80 jaar Gerrit Komrij
04-09-2024
Maar als die sukkels hier van me eisen dat ik een roman moet schrijven om mee te tellen, dan zal ik ze er een paar geven waar ze nog lang over na kunnen zingen. Het kost mij alleen pen en papier en verder niets. (1978)
Bron: ‘Roman’ in De buitenkant (1995)
03-09-2024
Het is zo raar: nu vindt men ineens weer dat ik een roman moet gaan schrijven, een genre moet beoefenen wat me misschien helemaal niet ligt. (…) Ik moet eerlijk toegeven dat mijn aard en temperament niet direct in de richting van een roman wijzen. (1978)
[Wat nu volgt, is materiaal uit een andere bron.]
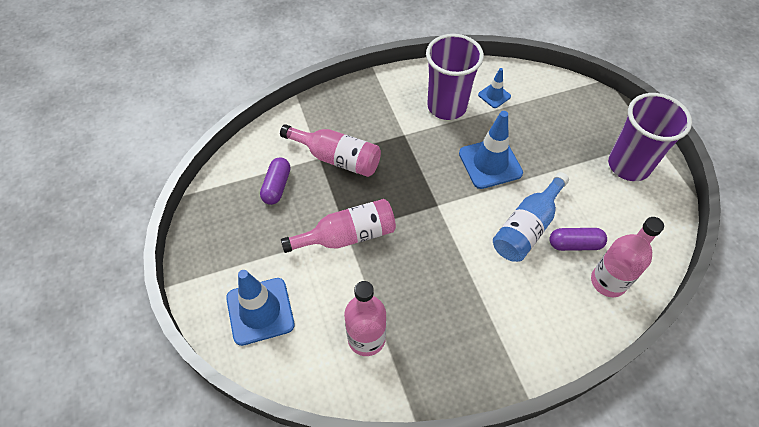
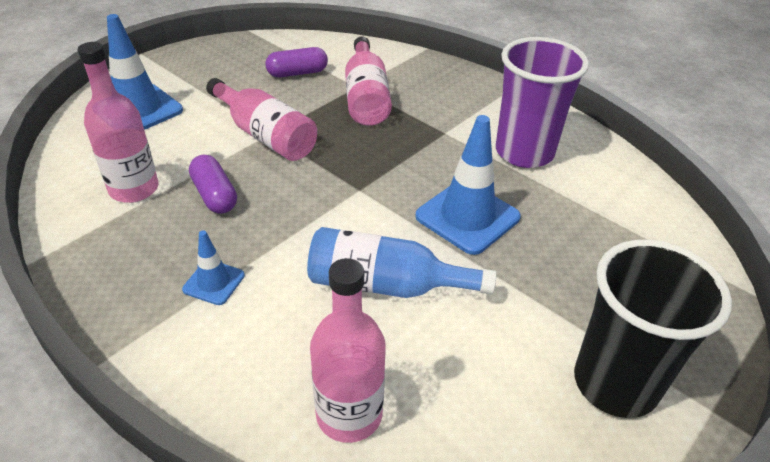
camera: 60 degrees right, 15 degrees down
(494, 95) = (590, 188): blue traffic cone -> blue traffic cone (214, 282)
(574, 244) = (394, 349): purple capsule -> purple capsule (214, 195)
(628, 165) = (615, 383): purple cup -> black cup

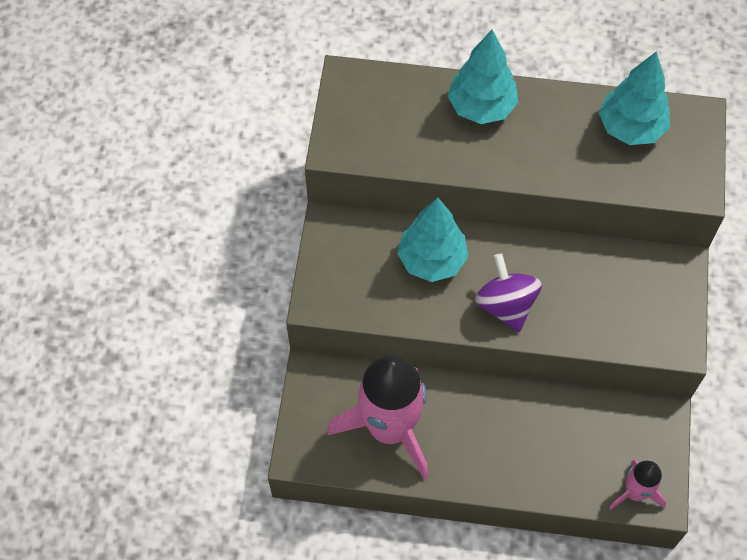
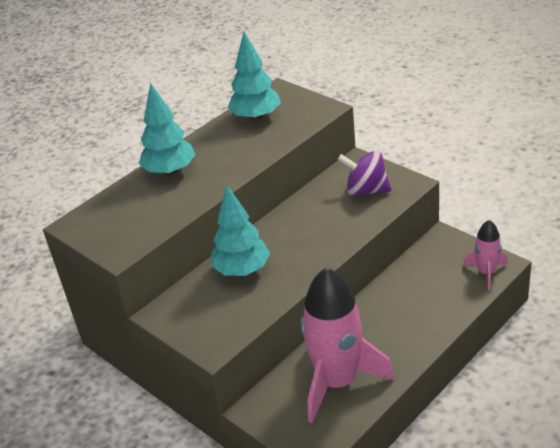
camera: 50 degrees left, 25 degrees down
(506, 305) = (311, 248): purple spinning top -> purple spinning top (366, 190)

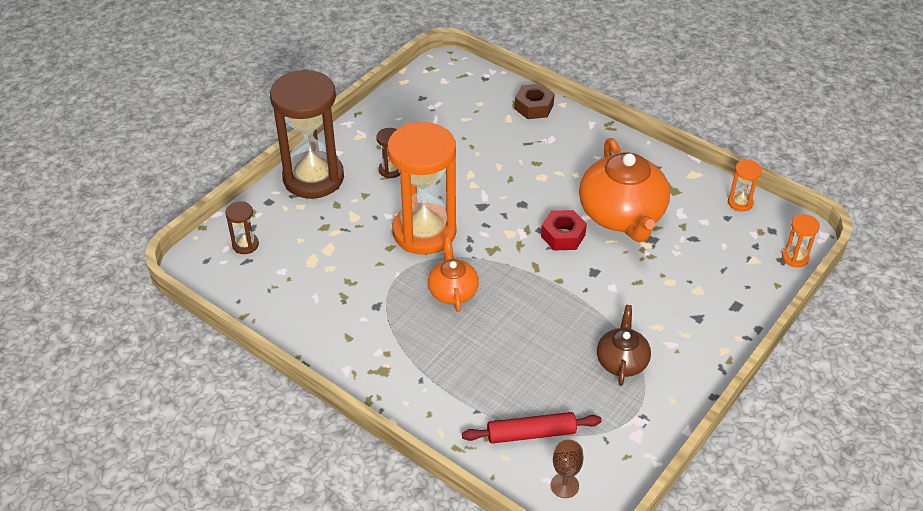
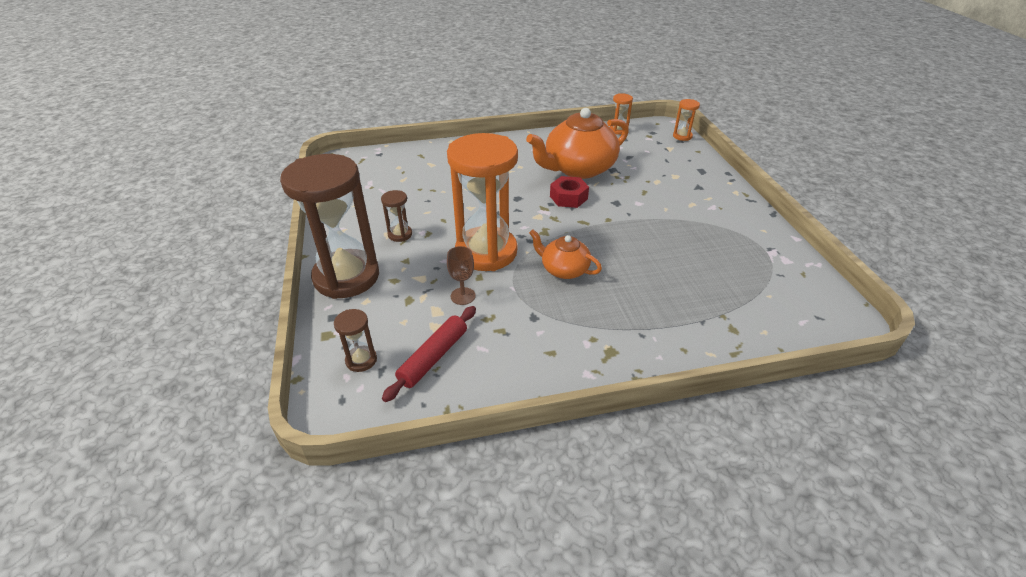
camera: 50 degrees left, 5 degrees down
(531, 433) = (748, 306): red rolling pin -> red rolling pin (433, 357)
(534, 107) = (436, 151): brown nut -> none
(564, 485) = (814, 316): brown goblet -> brown goblet (463, 296)
(622, 215) = (578, 169): orange teapot -> orange teapot turned 120 degrees clockwise
(622, 361) = (710, 232): brown teapot -> none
Bron: ‘Roman’ in De buitenkant (1995)
02-09-2024
Daar kunnen de schrijverij of de schilderkunst niet aan tippen. Dat is toch alles wat een schrijver zou willen: alles kunnen zeggen zonder één woord te gebruiken? Dat is van een jaloersmakende schoonheid. (1993)
Bron: ‘Muziek’ in De buitenkant (1995)
26-08-2024
Muziek een hobby van me noemen… de muziek kan het hebben, maar het lijkt me erg beledigend. Muziek is de enige waardevolle, behoorlijke kunst die er bestaat. (1993)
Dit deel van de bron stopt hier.